In a purchase that may shake up the smartphone manufacturing landscape, Nvidia Corp. announced Sunday, September 13 it had agreed to purchase Arm Ltd. from SoftBank Group Corp. for $40 billion. The deal will see Nvidia, a U.S.-based tech firm that specializes in the design of graphics-processing chips, with Arm, which designs processor architecture key to the operation of small computers like smartphones. Softbank, a Japanese technology conglomerate, purchased Arm in 2016 for $32 billion.
The move is likely to make a stir among smartphone manufacturers. Arm owns and license a set of instructions that almost all smartphone companies lease and base their own chips on. Phones produced by Apple, Huawei, Samsung and Qualcomm all use Arm-based chips, which are simpler than traditional processing units but draw less power.
The current terms of the agreement, scheduled to close by March 2022, will see Nvidia pay Softbank $21.5 billion in stock and $12 billion in cash. In addition, if Arm meets certain financial targets, Nvidia agreed to pay Softbank up to $5 billion more.

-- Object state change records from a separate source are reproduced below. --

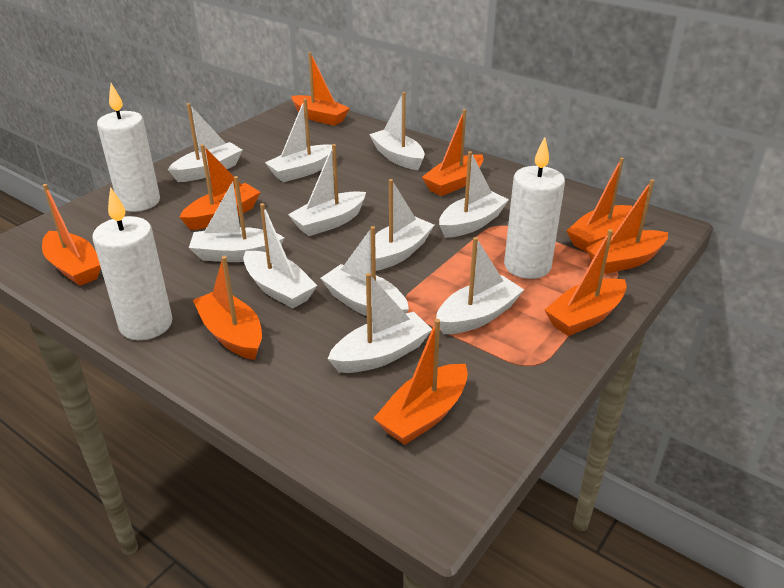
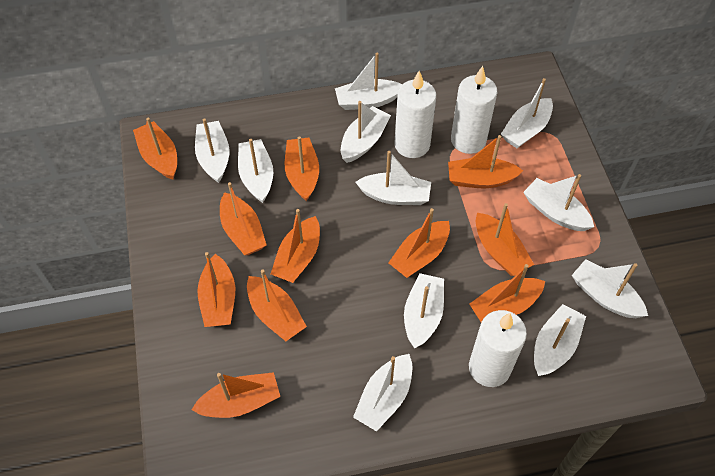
orange boat: 9 -> 11

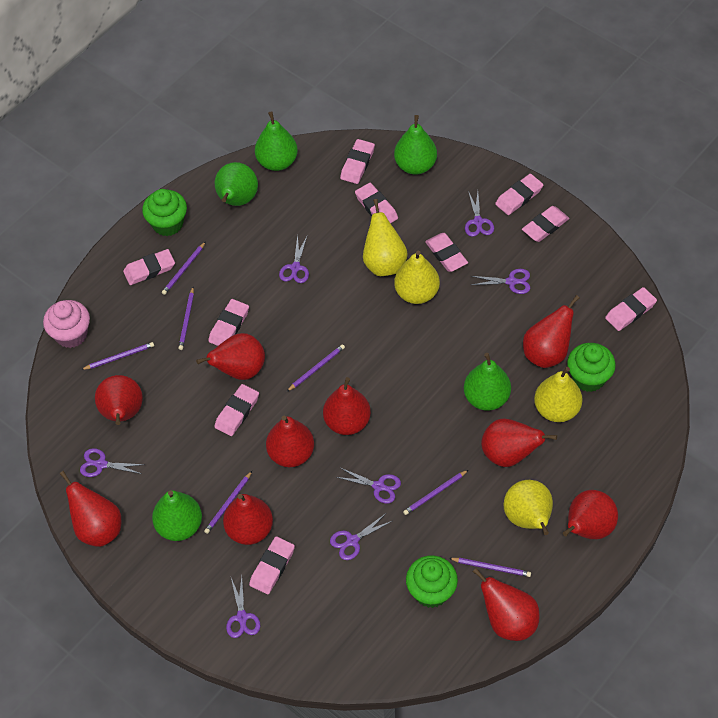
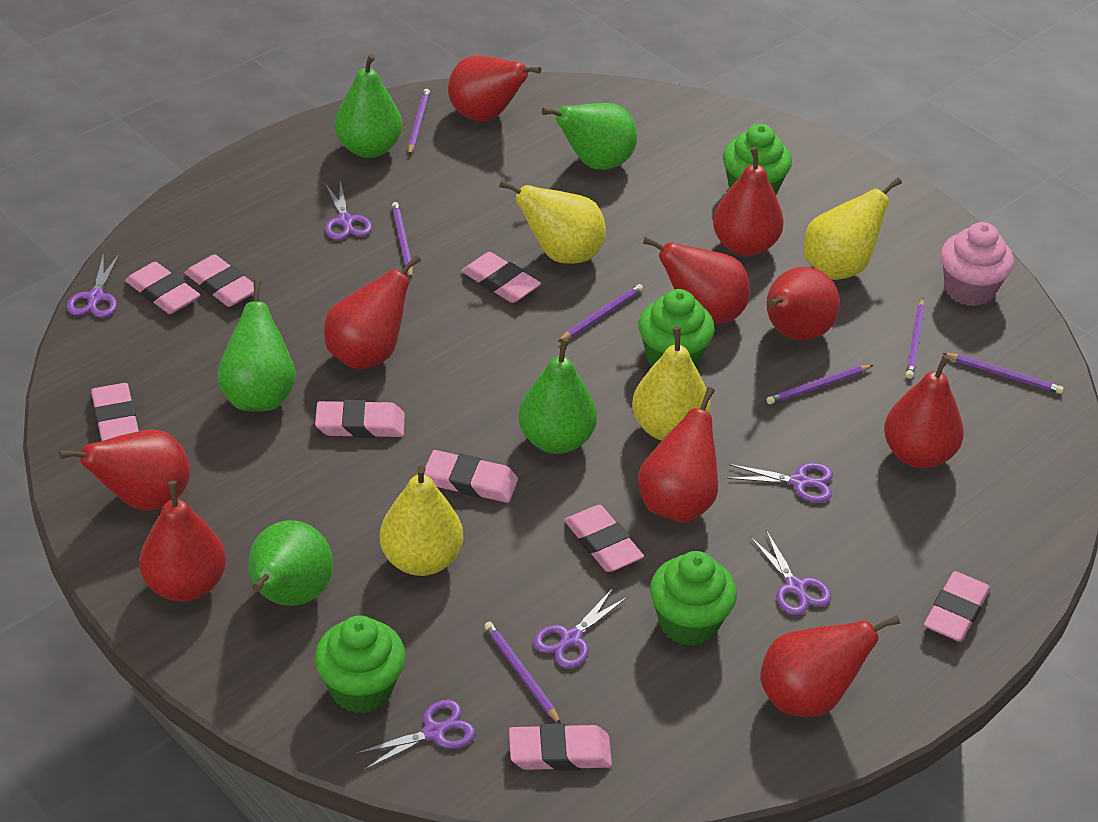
green cupcake: 3 -> 4
pink eraser: 10 -> 9
purple scissors: 7 -> 6

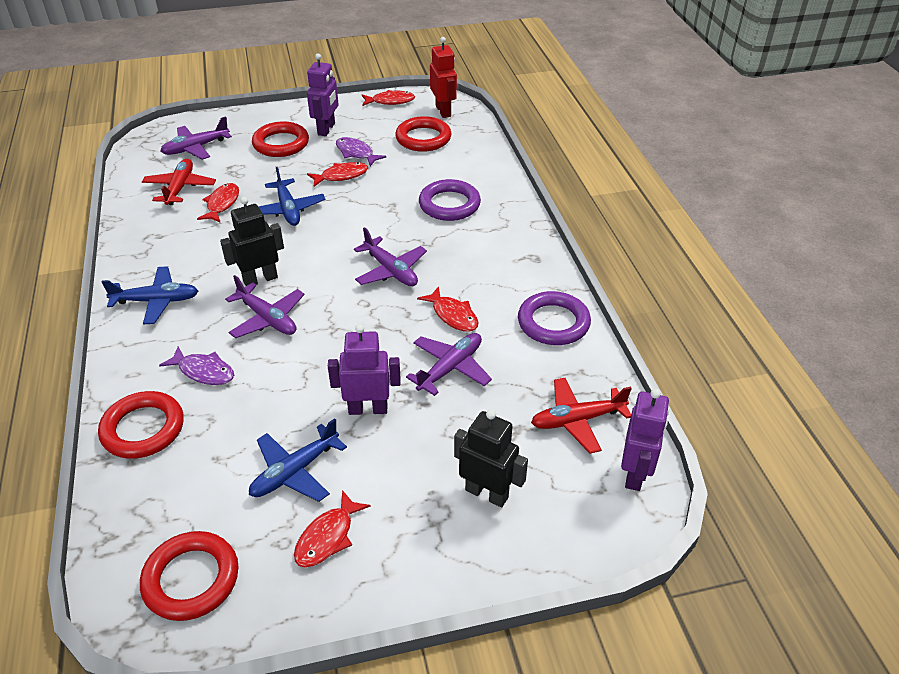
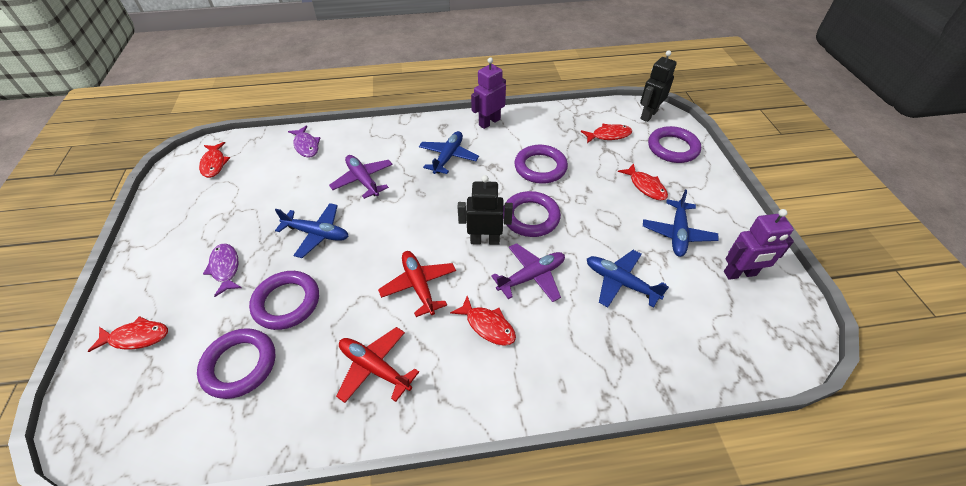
blue plane: 3 -> 4
purple plane: 4 -> 2
purple ring: 2 -> 5
purple robot: 3 -> 2
red ring: 4 -> 0
red robot: 1 -> 0

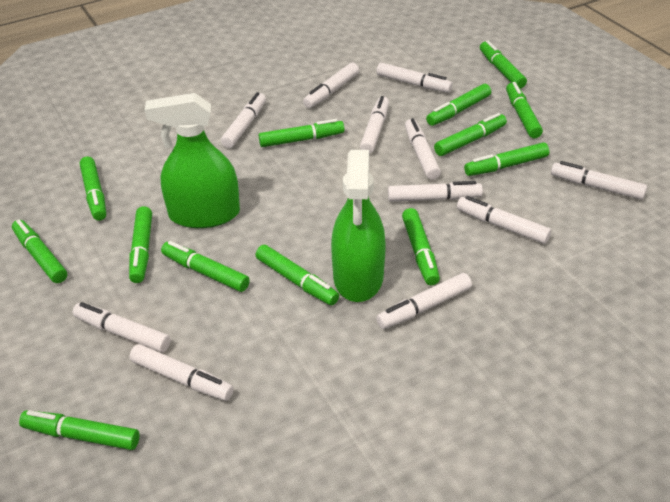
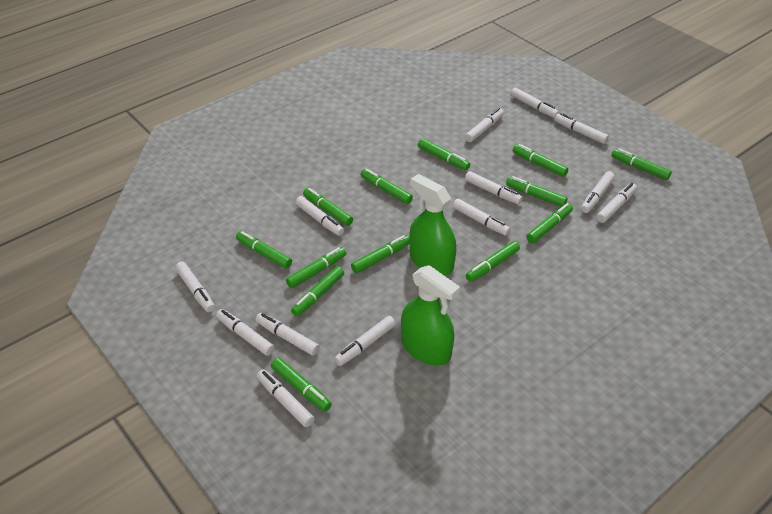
white marker: 11 -> 13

According to a statement from Nvidia, Arm will remain at its current headquarters in Cambridge, U.K., and establish an AI research center there with a supercomputer powered by Nvidia and Arm technology.
“AI is the most powerful technology force of our time and has launched a new wave of computing,” said Jensen Huang, founder and CEO of Nvidia. In a statement, Huang said the combination of Nvidia and Arm would “create a company fabulously positioned for the age of AI.”
Simon Segars, CEO of Arm, said his company shares a “passion” with Nvidia for “ubiquitous, energy-efficient computing.”
Masayoshi Son, CEO of Softbank Group, called Nvidia “the perfect partner for Arm.”
The sale is subject to regulatory approval from China, the E.U., the U.K. and the U.S., but may receive extra scrutiny thanks to Arm’s ubiquity in the world’s cellphones. Nvidia vowed it would retain Arm’s previous business model, under which it treated all of its licensees equally.